In any case, I've decided to drink another bottle of Bitch Please, to suffer so I can give a more considered view on what is admittedly a stupidly boundary pushing beer.

Smell: strong charcoal, smoke, TCP, typical malt whisky aromas. Dissipates as the glass is swilled around and allowed to breathe. Gives way to barley wine aromas of dried fruit, but only after some time to let the whisky dissipate.

Taste: Overpowering magic marker, solvent, alcoholic. The base barley wine has been beaten to a quiet whimper, those Scots have bloody well nigh on killed any subtlety. Sure, the base beer is still there, fighting its last breath smothered by the big clout of Jura, but I have difficulty discerning anything I can find flavour descriptors for.

So, what's the point? It is just a crazy idea designed to do nothing more than send the beer geeks crazy and raise the profile of an already over-hyped brewery. Isn't it?

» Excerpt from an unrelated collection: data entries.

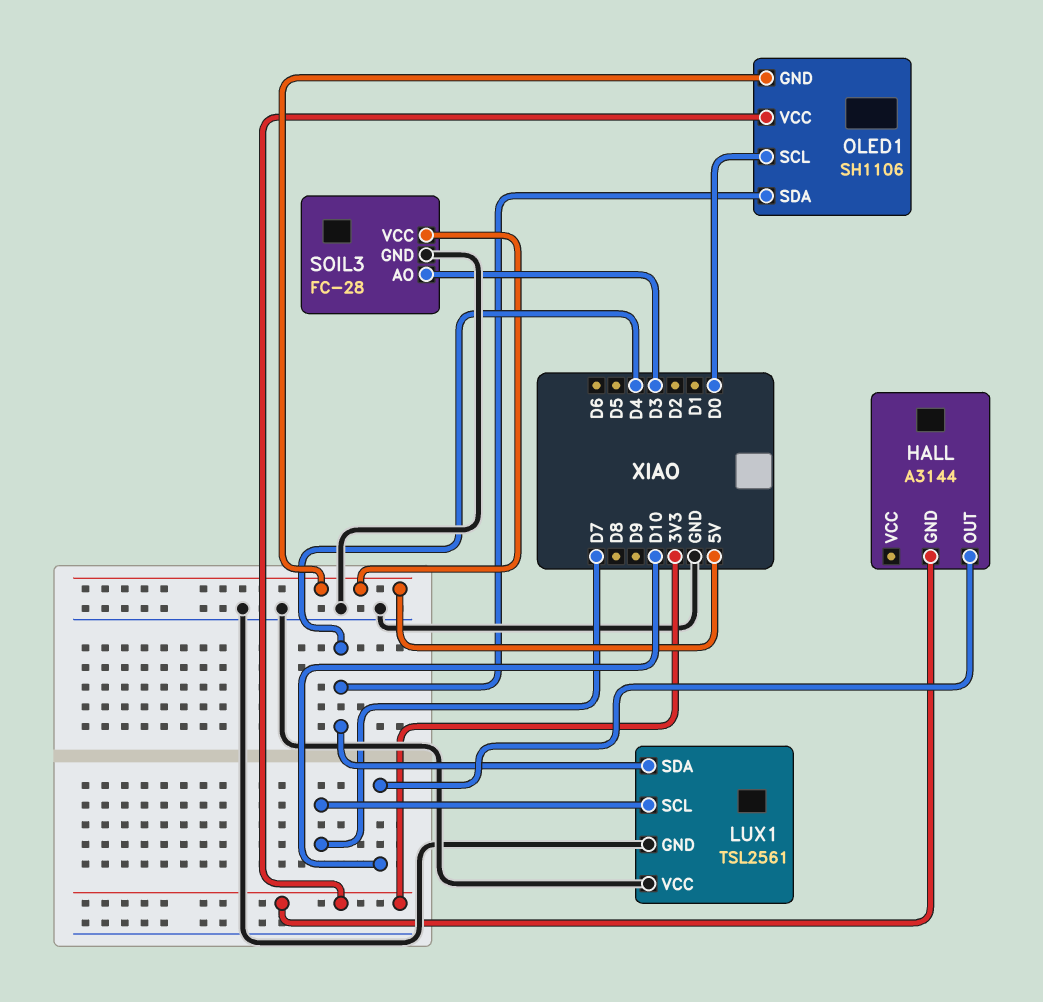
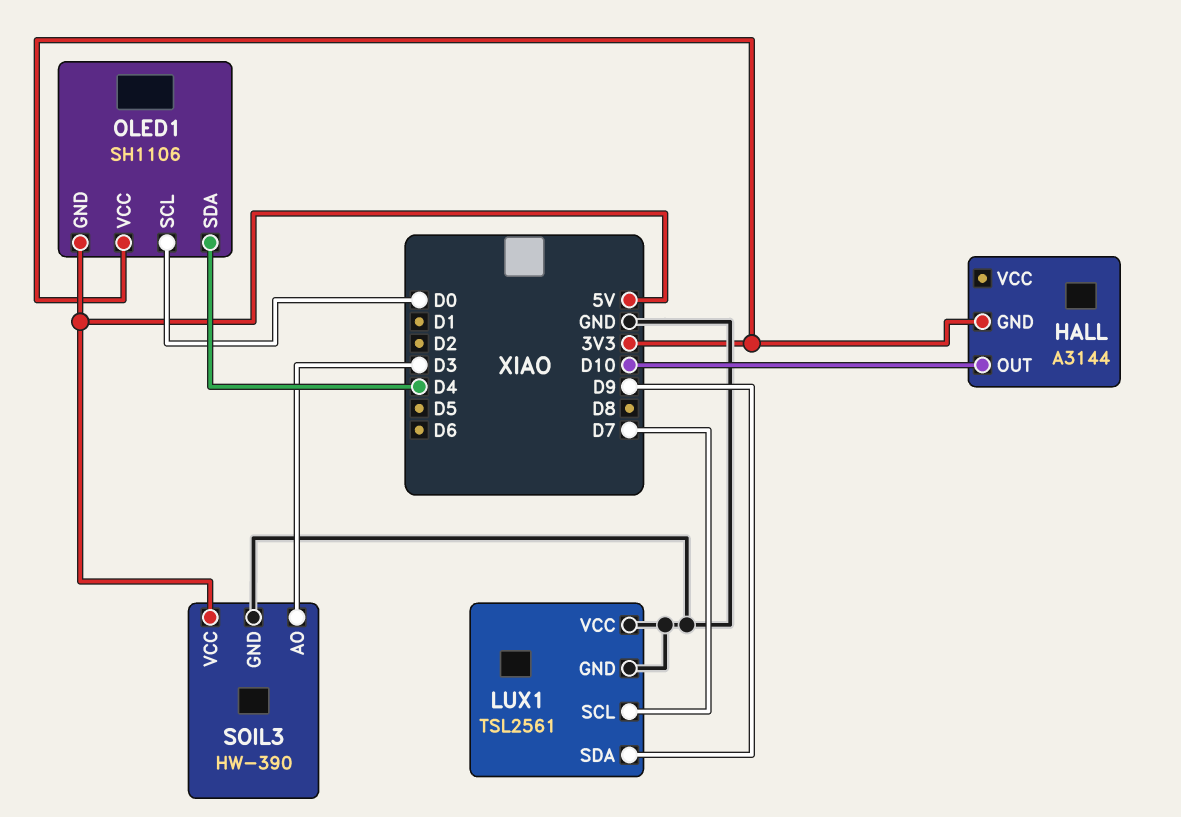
LUX1 pin SDA: D4 -> D9
SOIL3: FC-28 -> HW-390

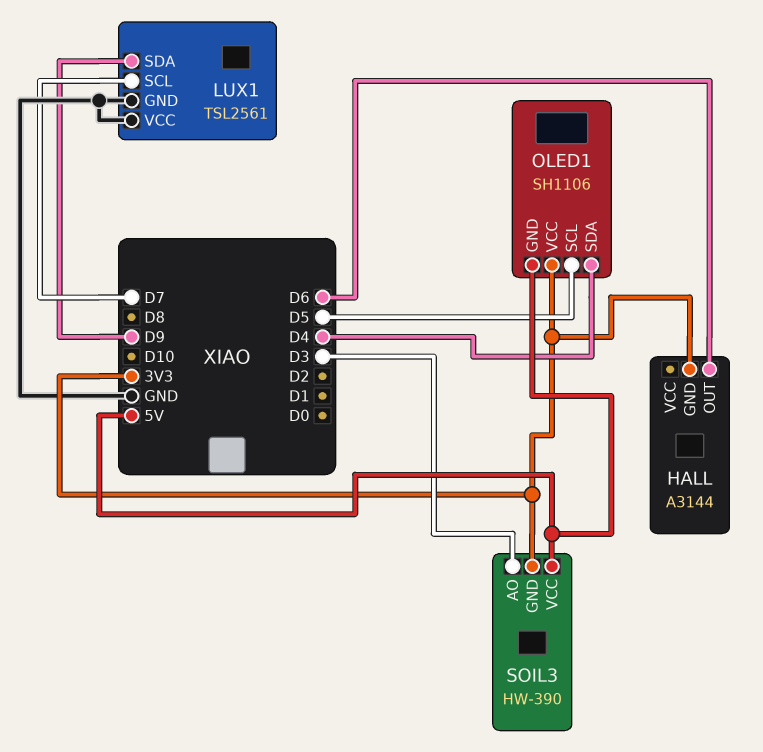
HALL pin OUT: D10 -> D6
OLED1 pin SCL: D0 -> D5
SOIL3 pin GND: GND -> 3V3

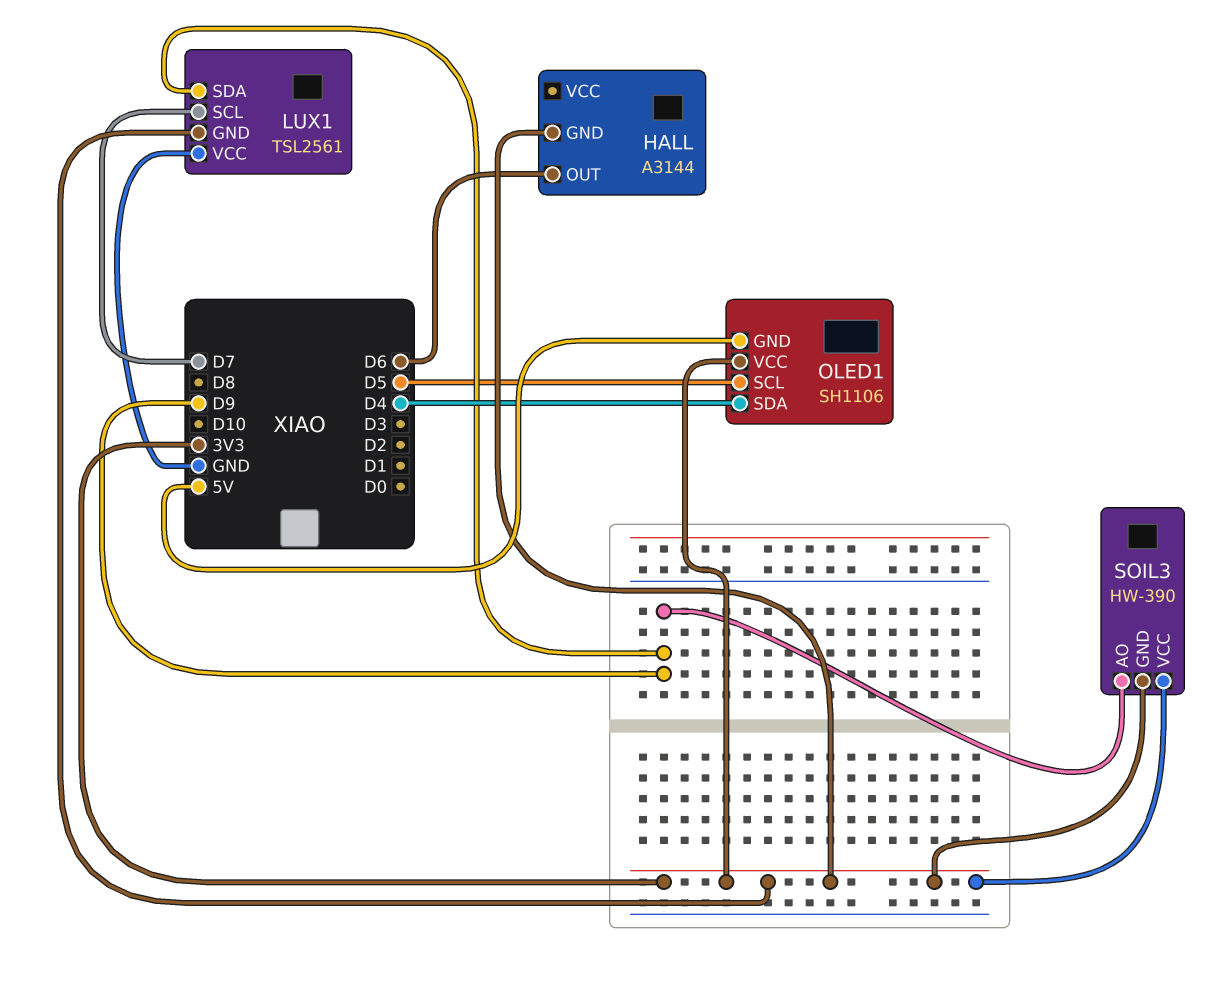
LUX1 pin GND: GND -> 3V3
SOIL3 pin AO: D3 -> D9
SOIL3 pin VCC: 5V -> 3V3

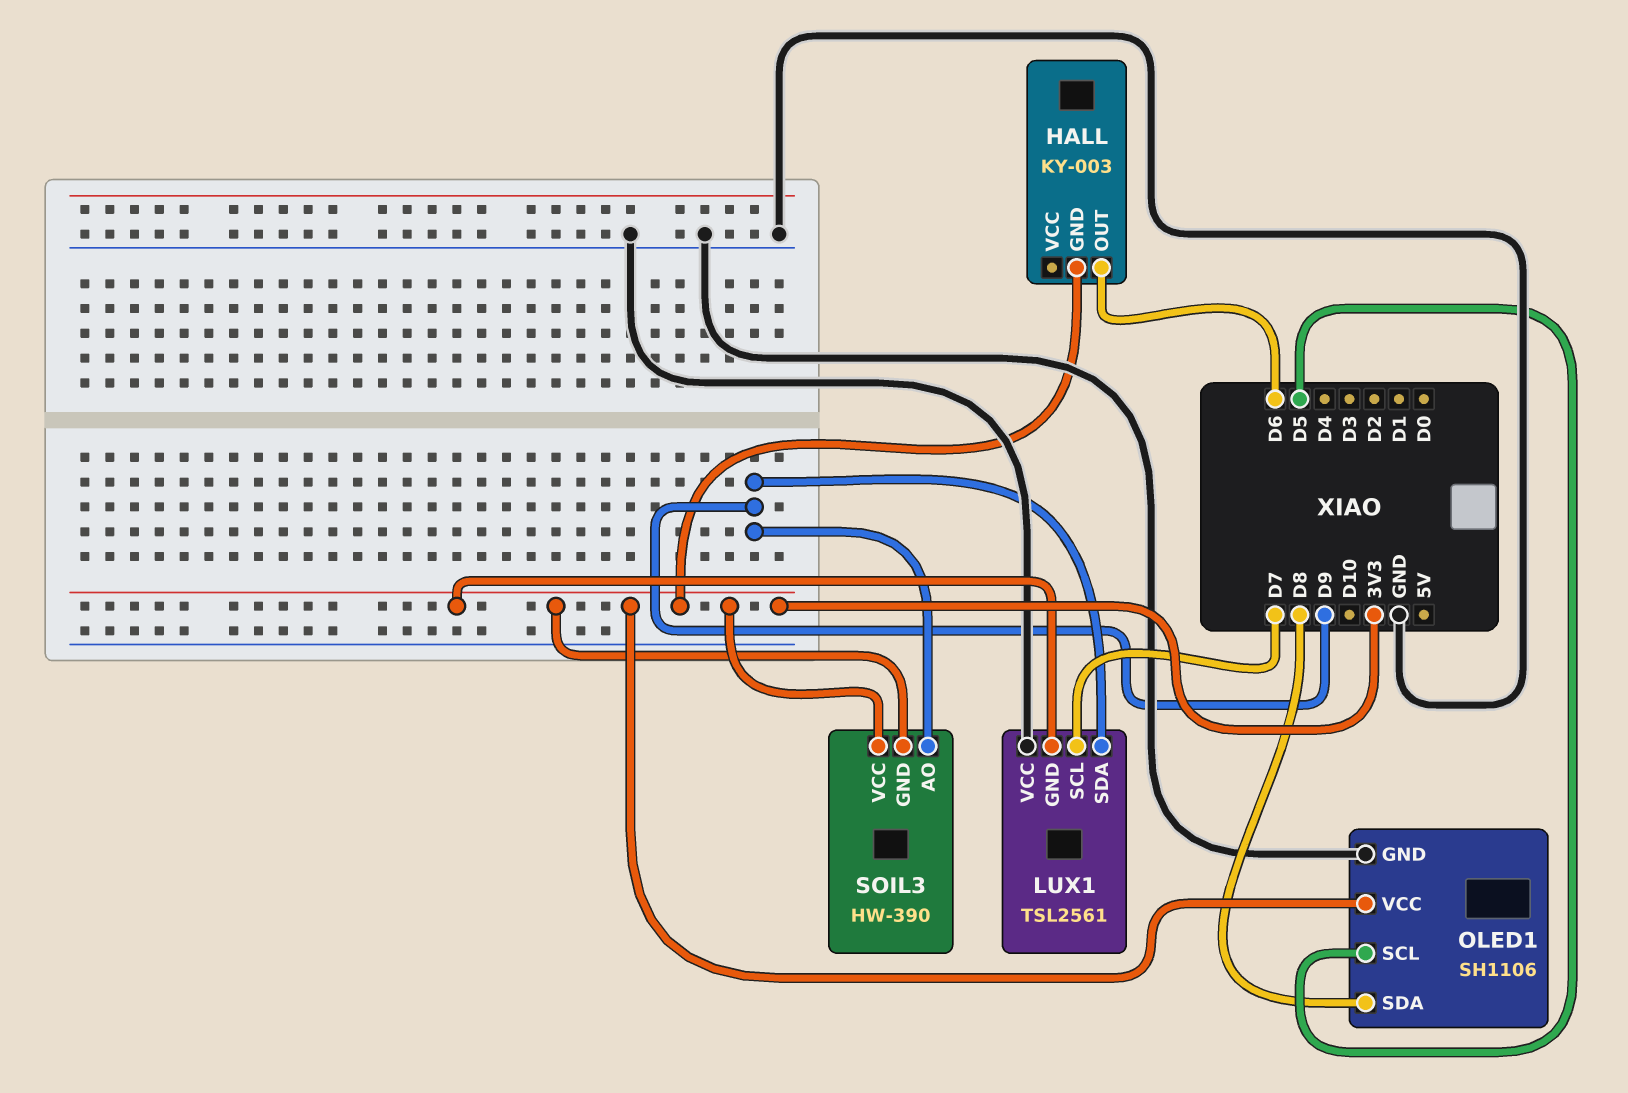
HALL: A3144 -> KY-003
OLED1 pin GND: 5V -> GND
OLED1 pin SDA: D4 -> D8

And yes, I'd agree, but I still like it for some bizarre reason. But then I like phenols and I like those mad extreme single malts. To be fair, there are plenty of people that don't. Paradox works because the base stout still works in balance and isn't nearly beaten to death in the process. Bitch Please starts to question the sense in spirit cask ageing, and I'm drawn to love it just for that, despite its faults.

What really interests me is not so much how successful the beer is in its execution; there are plenty of reasons to say that there are flaws. What really interests me is how it fits with the developing esoteric beer market.

It is our view that the traditional cask market is becoming somewhat stagnant and saturated. With an ever increasing number of breweries, and with us all fighting for front-bar font space, back-bar fridge space and off-sales shelf space we all have to fight for a part of that market.

Looking at keg, crazy stunts, fun poking, deliberate institution unsettling and the odd bit of stepping-over-the-boundary might well be something we will all have to do more of.

Bitch Please might be over-hyped, but over-hyping is the way to get your brewery noticed and grow up into a success. Furthermore, despite the current backlash, BrewDog continues to grow.

Right, now we've got that out of the way, I'm going to finish the glass..... and as I do, it's growing on me and the barley wine is fighting back.